O espantoso é que essa não era a voz de um zé mané qualquer. Era a voz de um político, que foi senador e prefeito da capital da república. O alarmante é que ele não falou isso num bate-papo em um boteco, mas num discurso oficial, em meu e em teu nome, para celebrar os 400 anos da pátria. É isso que a PEC 215 quer fazer com os índios: assimilá-los e não conseguindo, eliminá-los. Tudo isso, para abocanhar as terras indígenas. Resta saber se o Brasil vai permanecer calado diante desse crime.

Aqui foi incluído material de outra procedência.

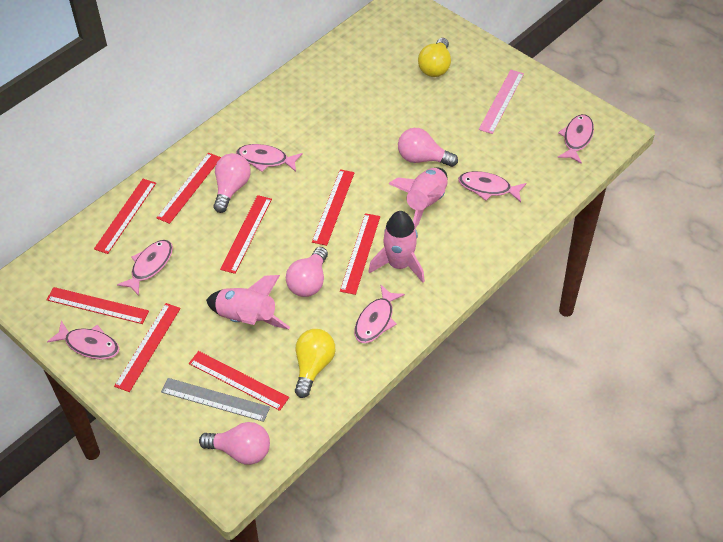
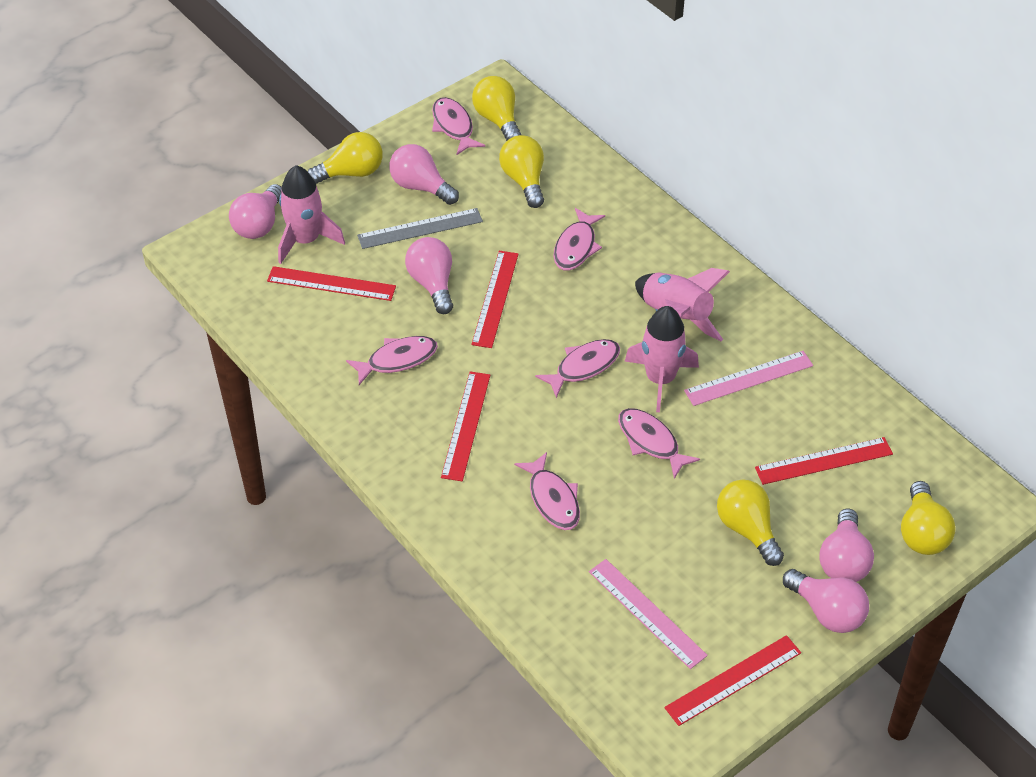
pink light bulb: 4 -> 5
pink ruler: 1 -> 2
red ruler: 8 -> 5
yellow light bulb: 2 -> 5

José Ribamar Bessa Freire é professor da Pós-Graduação em Memória Social da Universidade Federal do Estado do Rio de Janeiro (UNI-Rio), onde orienta pesquisas de doutorado e mestrado e da Faculdade de Educação da UERJ, coordena o Programa de Estudos dos Povos Indigenas (UERJ), pesquisa no Programa de Pós-Graduação em Memória Social (UNIRIO) e edita o site-blog Taqui Pra Ti. Tem mestrado em Paris e doutorado no Rio de Janeiro. É colunista do novo Direto da Redação.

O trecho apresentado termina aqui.